Asymmetric encryption, also known as public-key cryptography, harnesses a pair of keys – a public key and a private key.

  • The public key is openly shared for sending encrypted messages to the holder of the corresponding private key. When a sender encrypts a message using the recipient's public key, only the recipient's private key can decrypt it. This distinctive approach ensures secure communication, as the private key remains secluded and is never transmitted.

  • It is pivotal in upholding data confidentiality, integrity, and authenticity in the digital landscape.

  • Despite its robust security advantages, asymmetric encryption can be computationally intensive compared to symmetric encryption. It is not well suited for encrypting large volumes of data.

  • Asymmetric Encryption Algorithms:

    • RSA (Rivest–Shamir–Adleman)

    • ECC (Elliptic Curve Cryptography)

    • DSA (Digital Signature Algorithm)

    • Diffie-Hellman (used for key exchange)

Strong Asymmetric Encryption Algorithms

RSA (Rivest–Shamir–Adleman)

  • RSA supports various key lengths, with 2048 and 3072 bits commonly used. Higher key lengths, such as 4096 bits, offer increased security.

  • RSA's security relies on the difficulty of factoring large composite numbers. The security strength increases with longer key lengths.

  • Established and widely used, it provides robust security if implemented with sufficient key lengths. It is suitable for key exchange, digital signatures, and cryptographic applications.

  • Longer key lengths can impact performance.

ECC (Elliptic Curve Cryptography)

  • ECC provides strong security with shorter key lengths compared to traditional algorithms. Standard key lengths include 256 and 384 bits.

  • ECC is based on the mathematical properties of elliptic curves over finite fields. It offers robust security with shorter key lengths, making it computationally efficient.

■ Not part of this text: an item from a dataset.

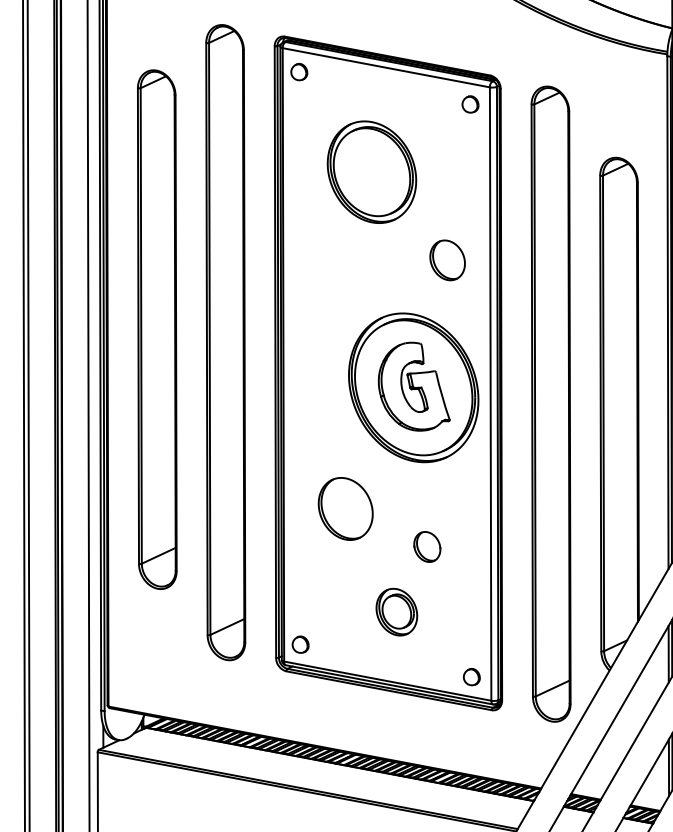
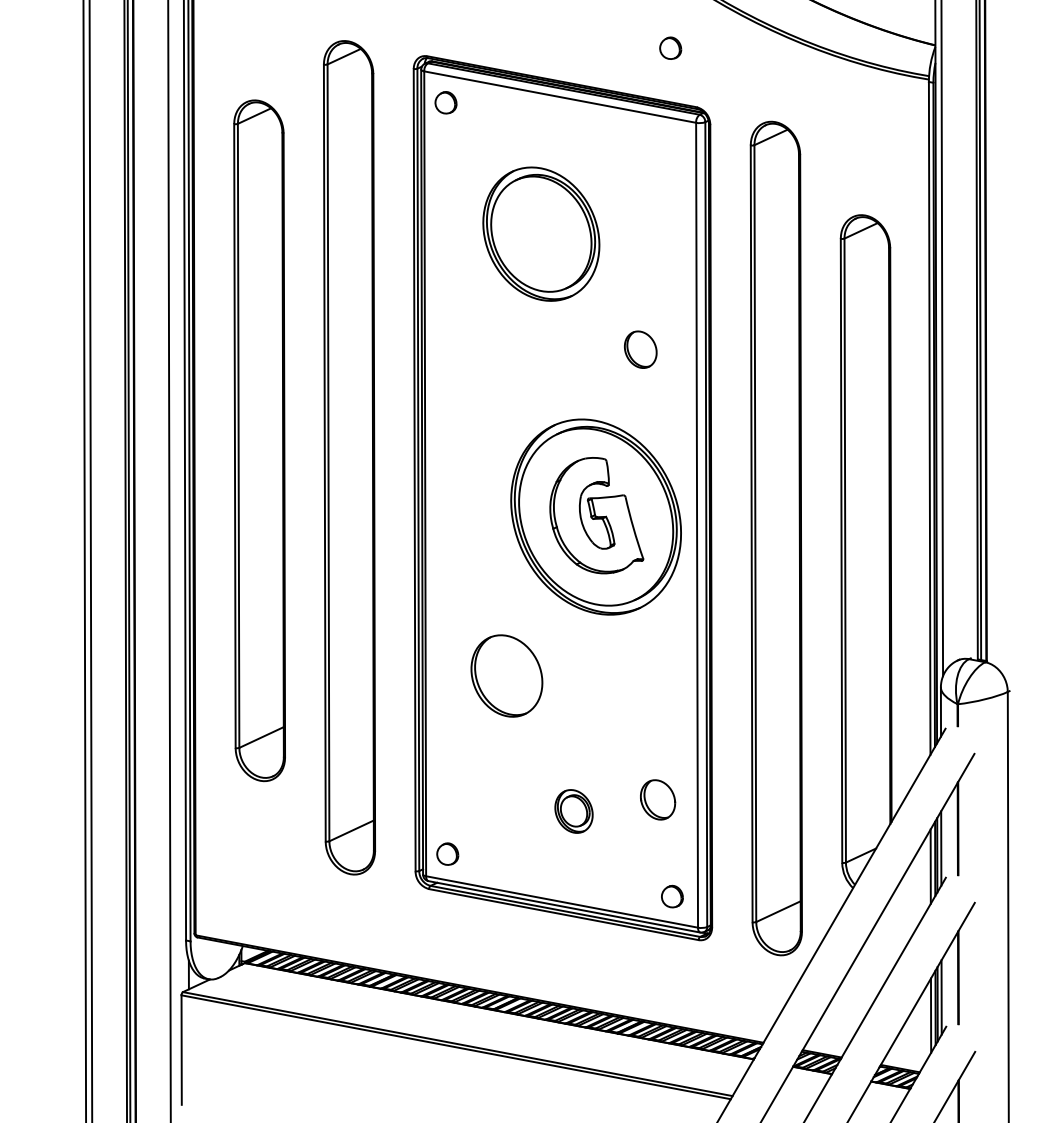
part: (470, 103) -> (670, 47), moved
part: (447, 260) -> (640, 349), size x0.7
part: (427, 546) -> (658, 799), moved
part: (396, 612) -> (573, 811), size x0.7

  • Strong security with shorter key lengths, leading to better performance. Suitable for resource-constrained environments, such as mobile devices and IoT devices. Increasingly adopted for modern cryptographic applications. Adoption challenges in some legacy systems.

RSA vs ECC:

  1. Key Length: In both RSA and ECC, the security strength is heavily influenced by the length of the key. As computing power increases, longer key lengths are recommended to maintain a high level of security.

  2. Cryptanalysis Advances: The strength of cryptographic algorithms is always subject to potential advances in cryptanalysis. Algorithms once considered secure might become vulnerable with the discovery of new mathematical techniques or computing advancements.

  3. Standards and Recommendations: The strength of cryptographic algorithms is often guided by industry standards and recommendations. Organizations like NIST (National Institute of Standards and Technology) provide cryptographic algorithms and key length guidelines.

  4. Practical Considerations: The choice between RSA and ECC may also depend on practical considerations, such as computational efficiency, key distribution, and compatibility with existing systems.